The volume highlights the unique status of Lisbon as an entrepôt for curiosities, luxury goods and wild animals.
As the Portuguese trading empire of the fifteenth and sixteenth century expanded sea-routes and networks from West Africa to India and the Far East, non-European cargoes were brought back to Renaissance Lisbon.
Many rarities were earmarked for the Portuguese court, but simultaneously exclusive items were readily available for sale on the Rua Nova, the Lisbon equivalent of Bond Street or Fifth Avenue.
Specialized shops offered West African and Ceylonese ivories, raffia and Asian textiles, rock crystals, Ming porcelain, Chinese and Ryukyuan lacquerware, jewellery, precious stones, naturalia and exotic animal by-products.
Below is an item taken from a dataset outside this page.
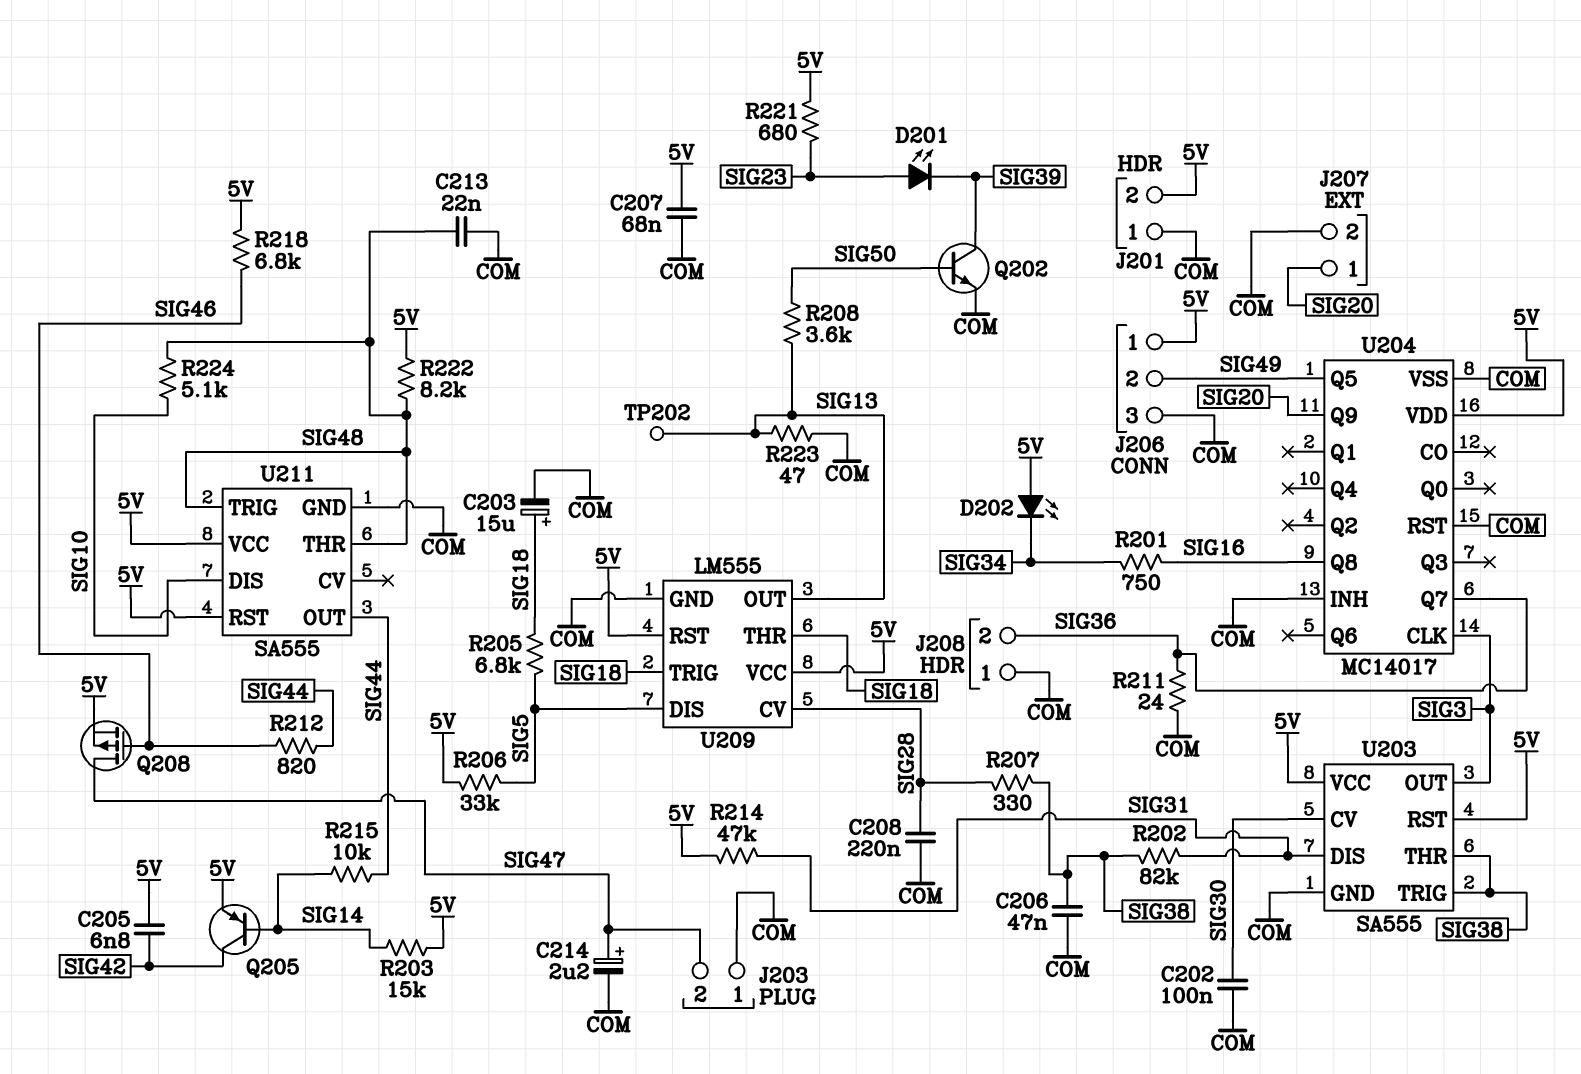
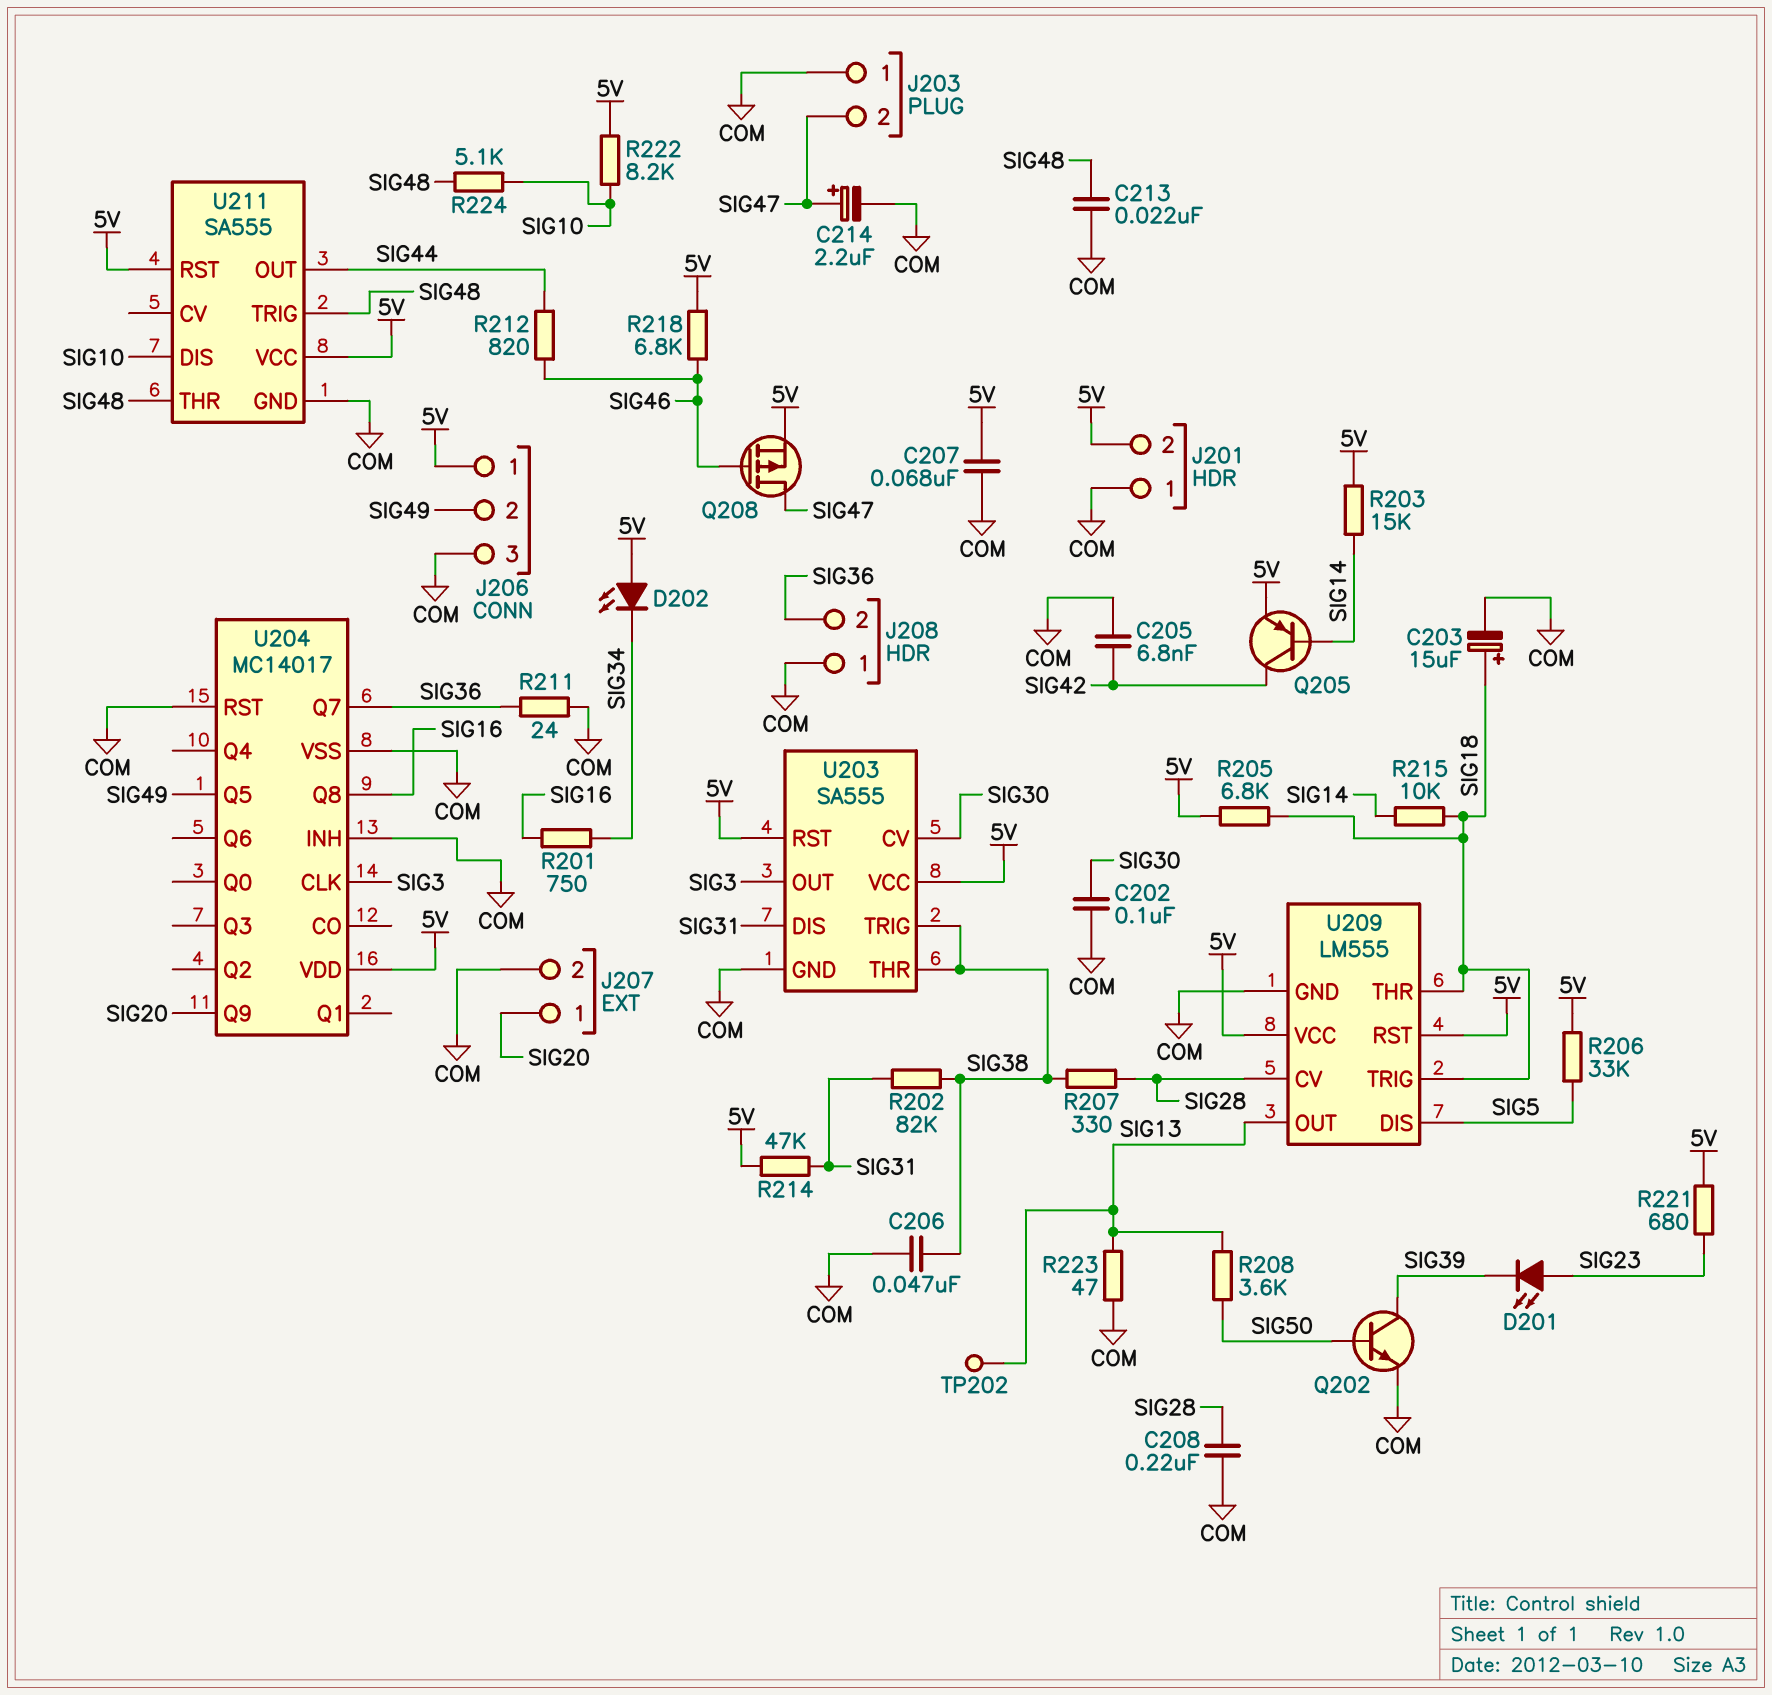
C205: 6.8nF (5V, SIG42) -> 6.8nF (COM, SIG42)
R205: 6.8k (SIG5, SIG18) -> 6.8k (5V, SIG18)
R215: 10k (SIG14, SIG44) -> 10k (SIG14, SIG18)
R222: 8.2k (5V, SIG48) -> 8.2k (5V, SIG10)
Lisbon was also a hub of distribution for overseas goods to other courts and cities in Europe.
The cross cultural and artistic influences between Lisbon and Portuguese Africa and Asia at this date will be re-assessed.
Lisbon was imagined as the head of empire or caput mundi, while the River Tagus became the aquatic gateway to a globally connected world.
Lisbon evolved into a dynamic Atlantic port city, excelling in shipbuilding, cartography and the manufacture of naval instruments.
The historian Damião de Góis bragged of the "Tagus reigning over the world".
Lisbon's fame depended on its river, an aquatic avenue that competed with the Rua Nova, providing a means of interaction, trade and communication along Lisbon's coastline.
Even for the cosmopolitan Góis, who travelled extensively for the Portuguese crown, Lisbon's chaotic docks were worth describing.
Of all the European cities he experienced, only Lisbon and her rival Seville could be "rightfully called Ladies and Queens of the Sea".
Góis contended that they had opened up the early modern world through circumnavigation.
Lisbon was destroyed in a devastating earthquake and tsunami in November 1755. These paintings are the only large-scale vistas of Rua Nova dos Mercadores to have survived, and together with the new objects and archival sources offer a fresh and original insight into Renaissance Lisbon and its material culture.